China's small banks face uncertainties under new debt rules

China's small banks face uncertainties under new debt rules

SHANGHAI (Reuters) - Three years ago, China's Bank of Jilin transformed its business strategy and began to gorge on debt. With a presence in just two provinces in northeast China, its favored borrowing was short-term loans from other banks.

Bank of Jilin is now beating a hasty retreat following a regulatory campaign to crack down on a business model, common among thousands of small banks in China, that relied on short-term loans to fund risky investments, or to ensure payouts to investors in its wealth management products.

Government officials have grown increasingly alarmed in recent years at rising debt levels, and analysts and investors said the clampdown on short-term interbank borrowing raises questions about the future of small banks like Bank of Jilin.

Lacking the national networks of larger rivals, these small banks face the prospect of slower growth and smaller balance sheets. Those that struggle may be forced into partnerships with other banks to survive.

"There's no choice but to shrink our interbank business," said a Bank of Jilin official, who declined to be identified because he is not authorized to discuss bank strategy. "We need to transform our business model."

Since the global financial crisis, China's debt has soared. In late 2016, the Bank for International Settlements warned China it could face a banking crisis in three years, and last year the International Monetary Fund said the country's credit expansion was "dangerous".
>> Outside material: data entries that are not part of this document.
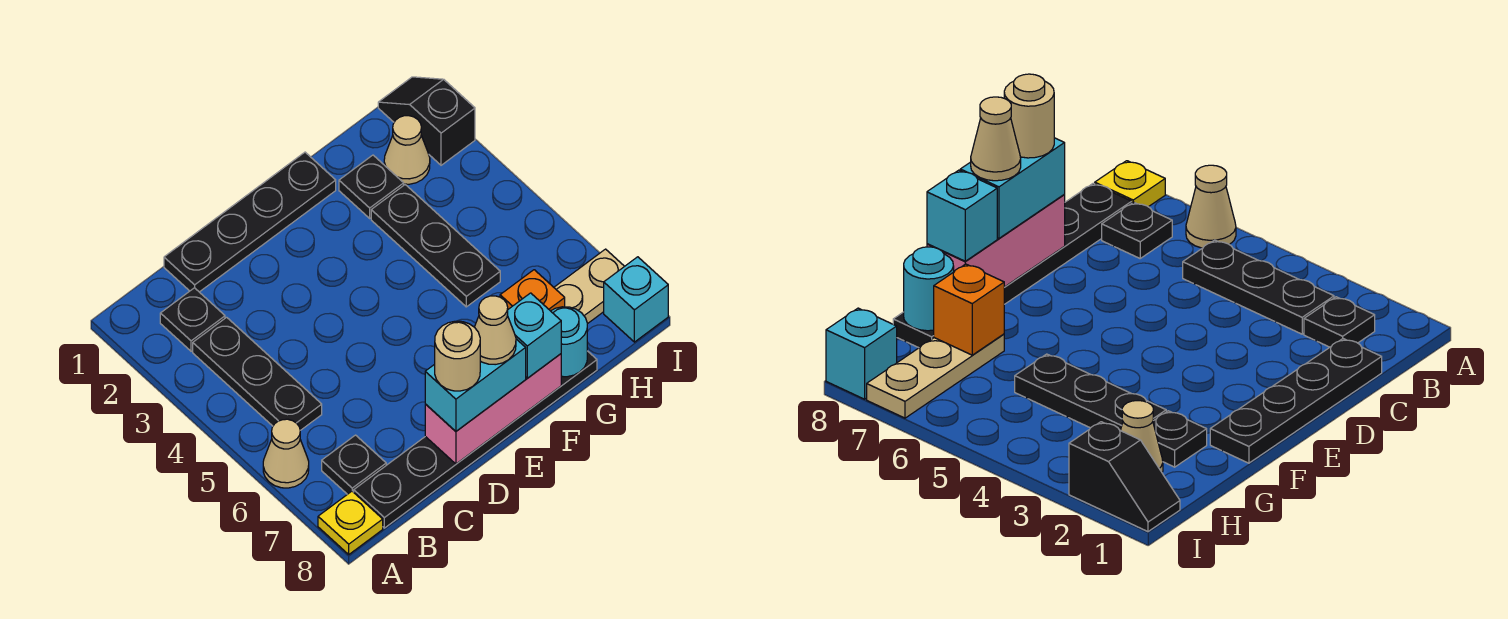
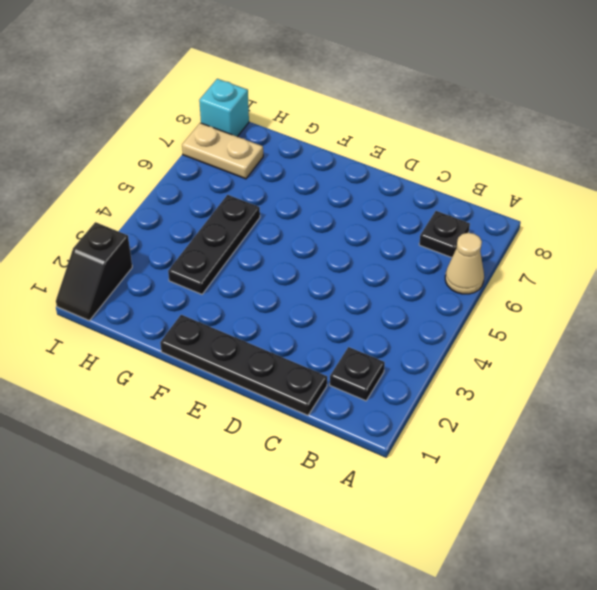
tan plate H7:I7 level 1 -> tan plate G7:I7 level 1
none -> yellow plate A8 level 1
none -> black plate B3:B5 level 1
none -> black plate B8:G8 level 1

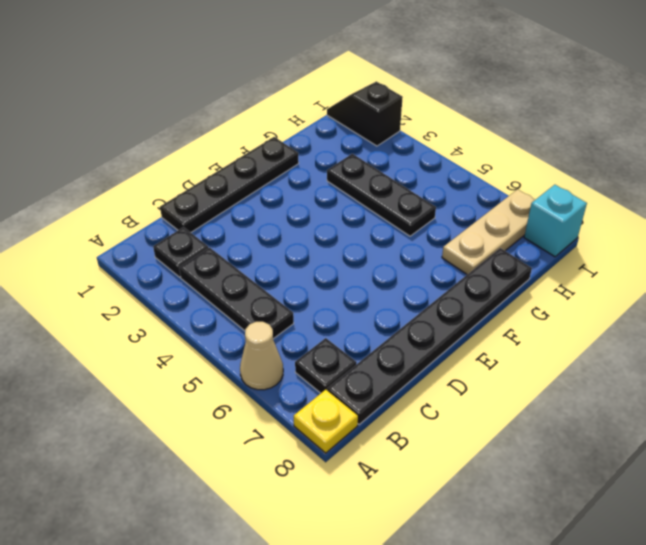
none -> black plate G2 level 1
none -> tan cone H2 level 1
none -> pink brick D8:F8 level 2

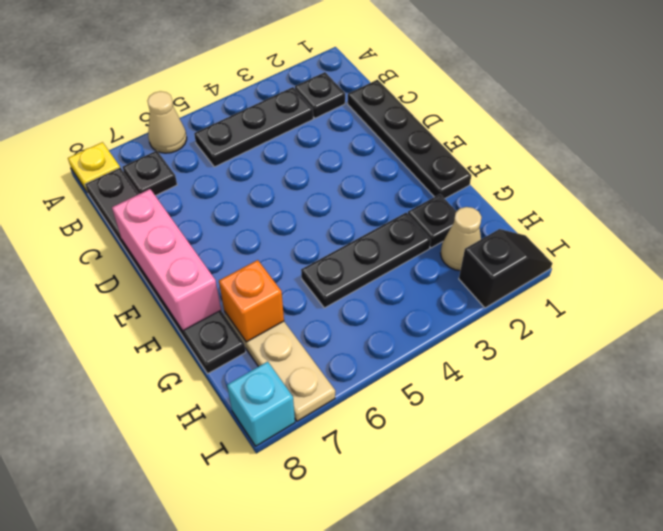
none -> cyan round brick G8 level 2
none -> cyan brick D8:E8 level 3
none -> cyan brick F8 level 3

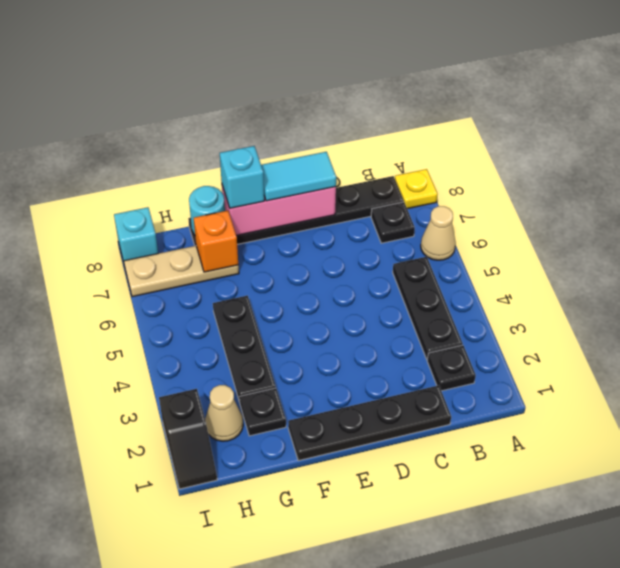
cyan tile D8:E8 level 3 -> cyan brick D8:E8 level 3
none -> tan round brick D8 level 4
none -> tan cone E8 level 4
Chinese officials have taken action.

The government has issued 46 "major" regulations, statements and other documents aimed at reducing financial leverage since March 2016, Zhou Guannan, a senior analyst at Huachuang Securities in Beijing, noted in a report. No fewer than 14 of those have been issued since December.
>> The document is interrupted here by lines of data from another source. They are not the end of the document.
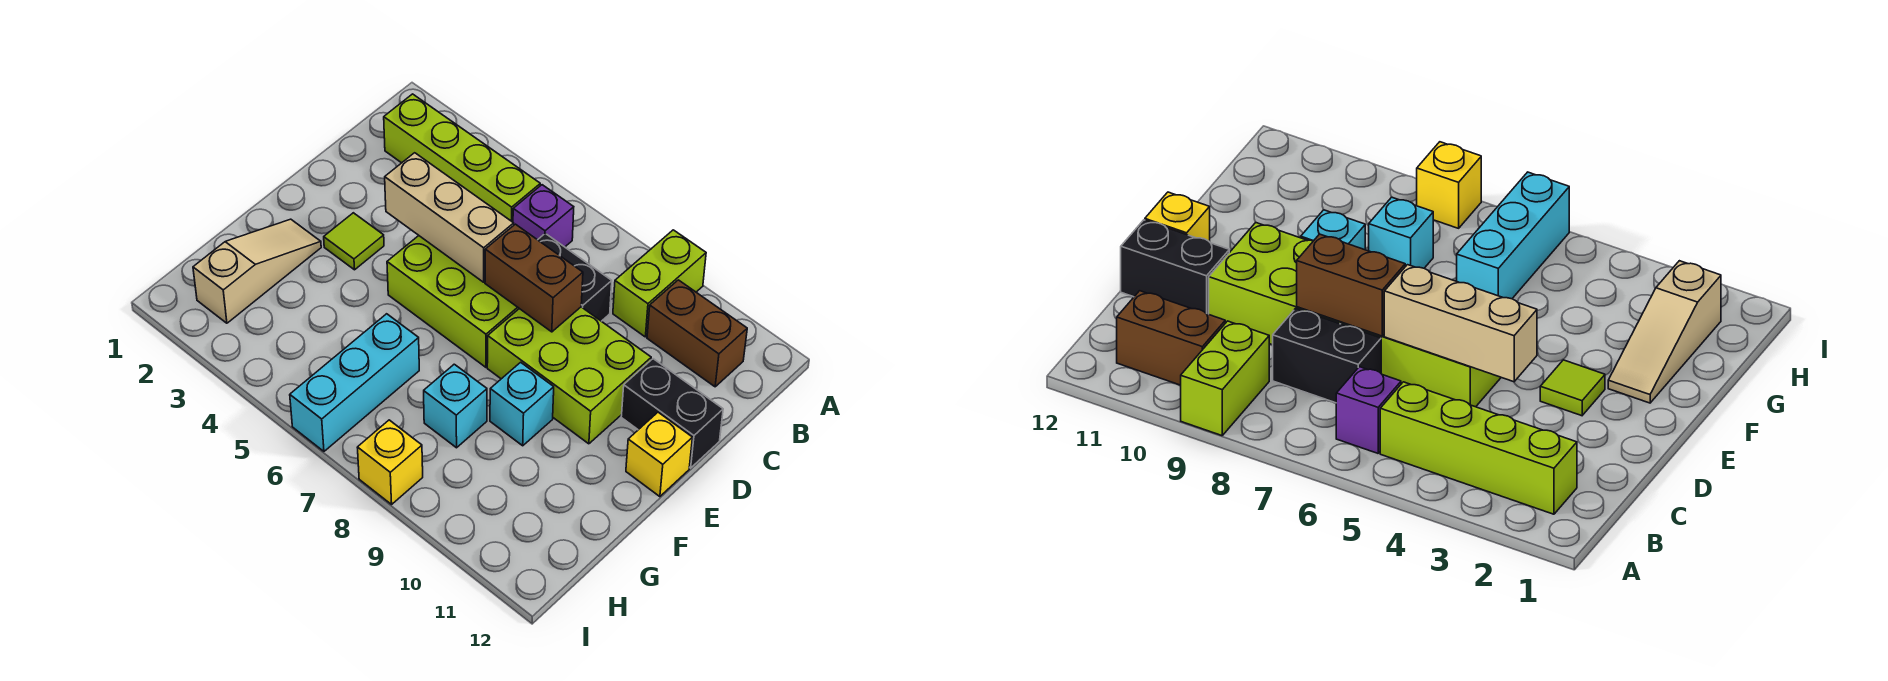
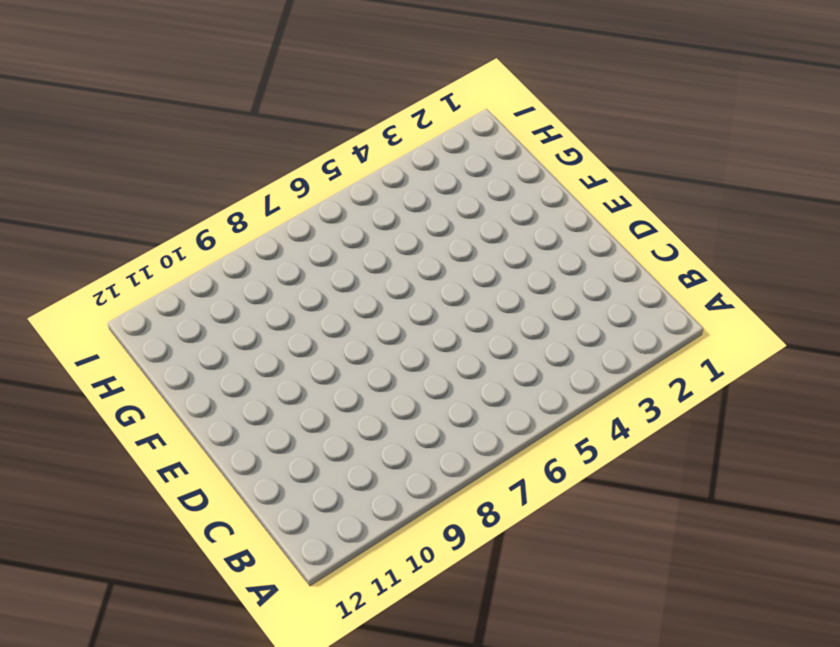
none -> lime brick A9:B9 level 1
none -> lime brick B2:B5 level 1
none -> purple brick B6 level 1

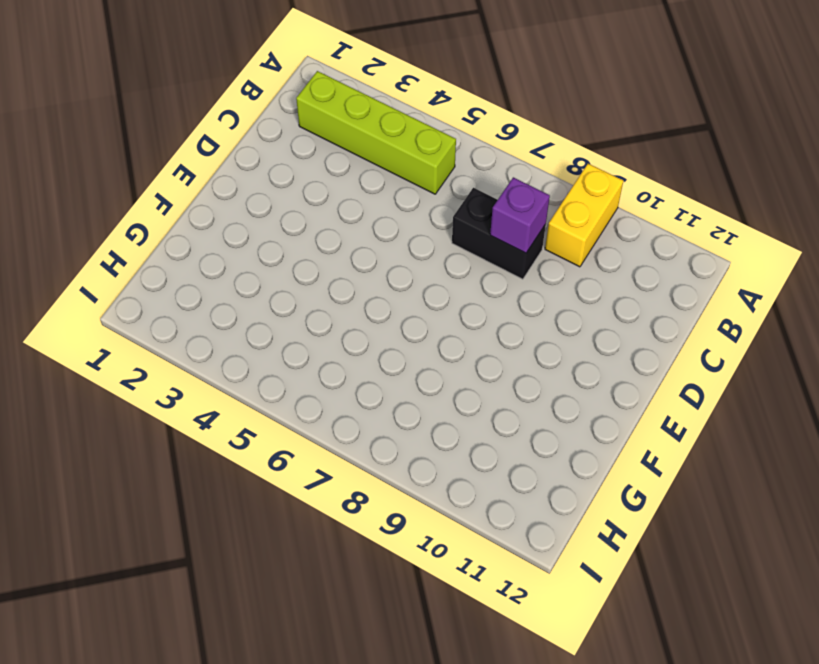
yellow brick A9:B9 level 1 -> lime brick A9:B9 level 1
purple brick C8 level 2 -> purple brick B6 level 1
none -> brown brick B10:B11 level 1
none -> lime brick D5:E7 level 1
none -> lime brick D8:E10 level 1

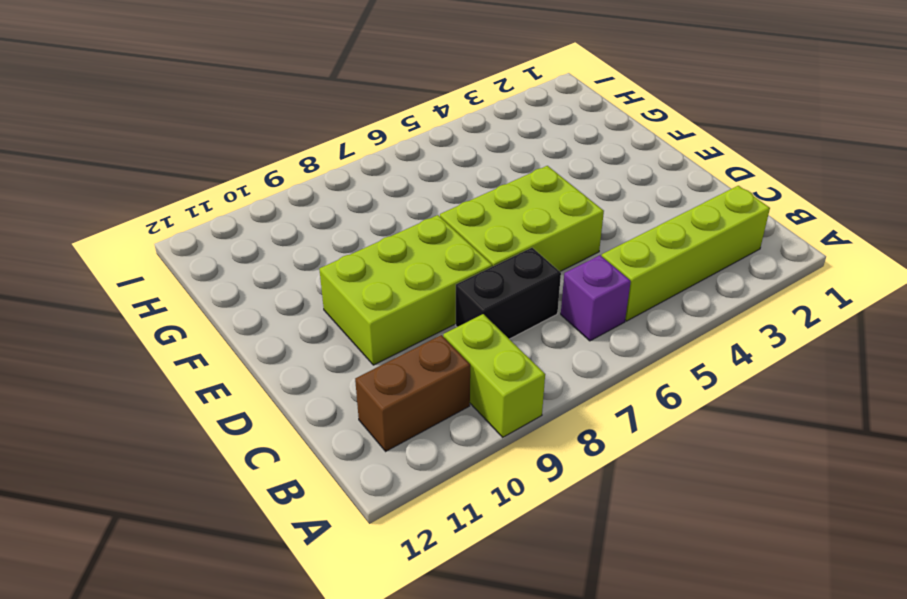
none -> black brick D11:D12 level 1
none -> lime tile E3 level 1
none -> yellow brick E12 level 1

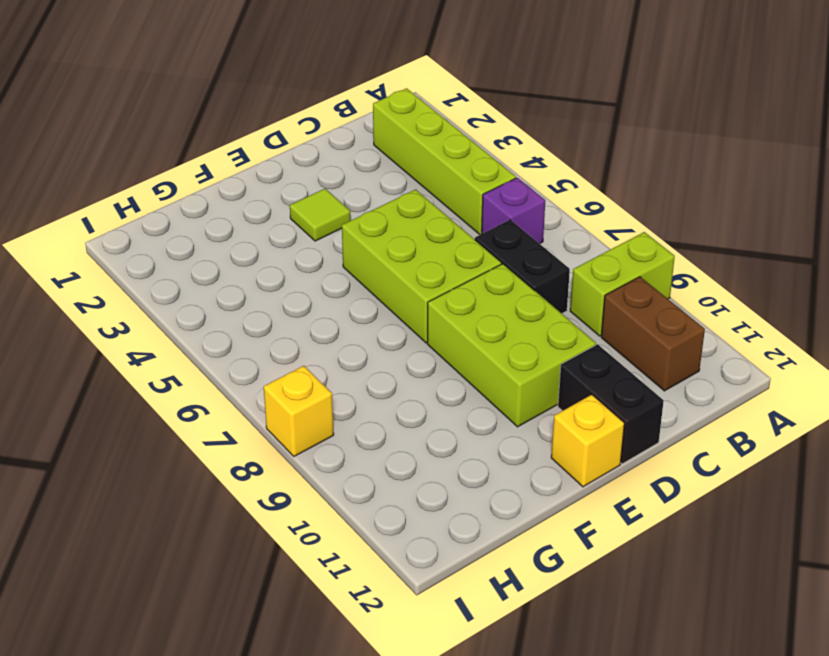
none -> tan slope F2:H2 level 1 top H
none -> cyan brick F9 level 1
none -> cyan brick G6:I6 level 1

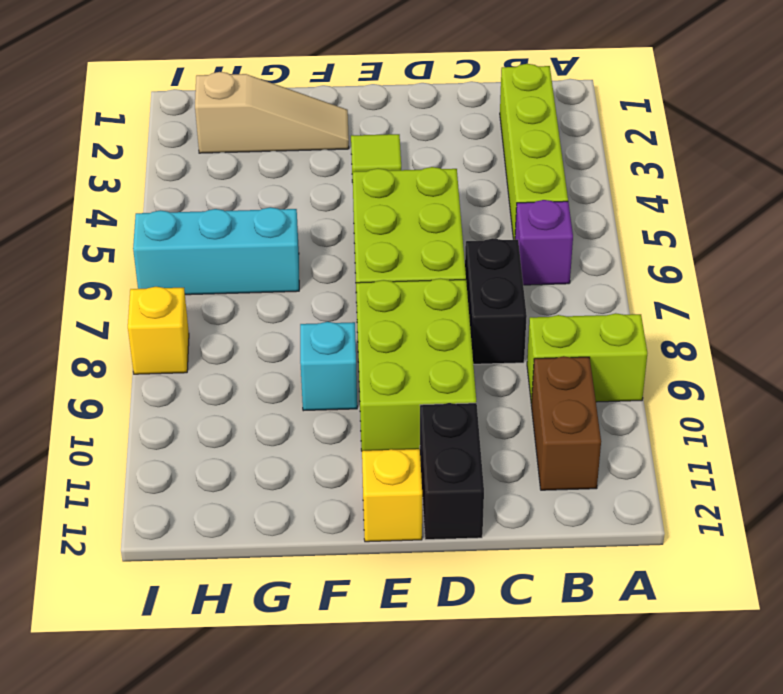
none -> cyan brick G8 level 1
none -> tan brick D4:D6 level 2
none -> brown brick D7:D8 level 2

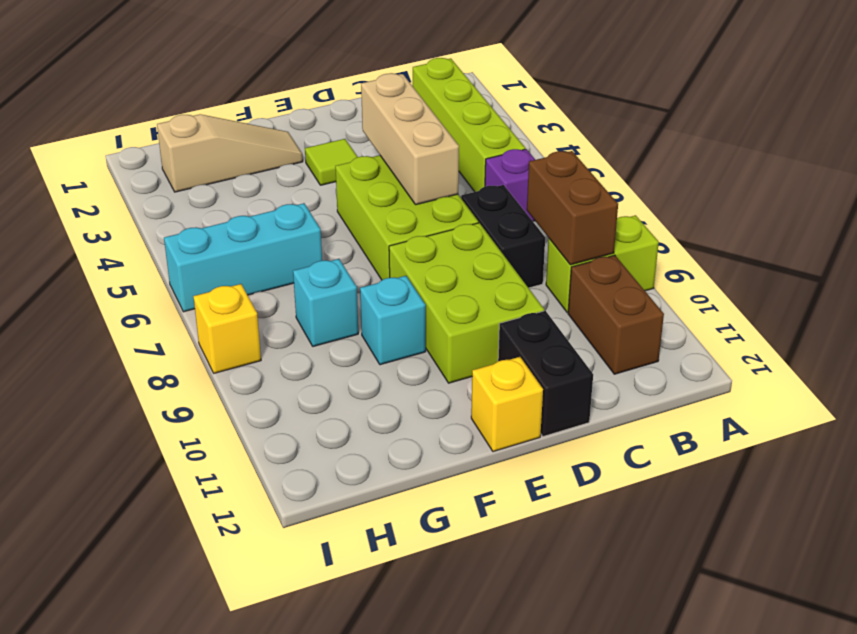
brown brick B8:B9 level 2 -> brown brick D7:D8 level 2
The latest slew of rules from Beijing was aimed at tightening the screws on banks like Bank of Jilin, analysts said.

In 2015, the bank opened an office in Shanghai, China's financial hub, that it said was designed to expand interbank co-operation and explore "innovative" new business. A year later, the bank's total liabilities had grown 22 percent, almost double the pace of its deposit growth; its wealth management business had jumped 25 percent, compared with loan growth of 10 percent - and its bond trading volume had surged 140 percent.

Its issuance of negotiable certificates of deposit (NCDs) shot up to 108 billion yuan ($16.89 billion) in 2017 from 21.3 billion yuan in 2015.

It was not alone. Total issuance of NCDs in the interbank market rose to more than 20 trillion yuan in 2017, almost twice the size of the economy, just four years after they were introduced.

Initial regulations did not classify NCDs as interbank liabilities, which are capped under Chinese regulations at a third of total liabilities, so the market rapidly became a money fountain for smaller banks.

The latest regulations require banks to seek pre-approval from authorities for issuing NCDs and also limit how much of this debt they can issue.

At Baoshang Bank, another small lender, interbank borrowings, including NCD issuance, accounted for 48 percent of total liabilities at the end of the third quarter of 2017 - far exceeding a 33-percent cap stipulated by authorities in the latest regulations.

"Less leverage means less money for investment," said a manager at Baoshang Bank, whose job is to find high-yielding investment opportunities. "The policies are getting tougher than necessary."

Huachuang Securities estimated 19 banks, including Baoshang Bank and Bank of Jilin, had interbank borrowings that accounted for more than one-third of total liabilities as of the end of the third quarter of 2017.

Neither Baoshang Bank nor Bank of Jilin responded to requests seeking comment.

DISADVANTAGE

"The smaller (banks) will have a difficult time," said Gary Ng, an economist at Natixis in Hong Kong. "Even if they can manage to increase their loan book, the proportion is still much smaller than large ones."

One aim of the measures seems to be to push banks to shift their focus back to attracting deposits and lending to the real economy - rather than making speculative bets on securities - as the foundation of growth, analysts said.

But small lenders are at a disadvantage without the national networks of larger competitors, they said.

Industrial and Commercial Bank of China, China's biggest lender by assets, said in its 2016 annual report that it had 16,788 locations in China. As of March 2017, Baoshang Bank had 18 branches and 291 sub-branches.

Faced with dwindling options for funding, some banks are turning to new forms of debt issuance. A jump in convertible and subordinated debt issued by banks in 2017 is an early sign of what Ng expects to be a steady increase, particularly for banks that lack capital.

This could pour new supply into an already-struggling bond market.

"If banks increase their issuance, that may crowd out some of the space from other companies who need liquidity (in) the bond market," said Ng.

Some small banks may succumb to the pressure. While it is difficult to forecast whether regulators will allow banks to fail, market observers say consolidation cannot be ruled out.

"There will be a growing tolerance of the PBOC to allow these smaller (banks) to face financial challenges," said Arthur Lau, co-head of emerging markets fixed income and head of Asia ex-Japan fixed income at PineBridge Investments.

"Whether they will allow them to default, that (is) another issue that we can debate. I think they are likely to ask the strong banks to take over, especially to avoid any systematic crisis," he said.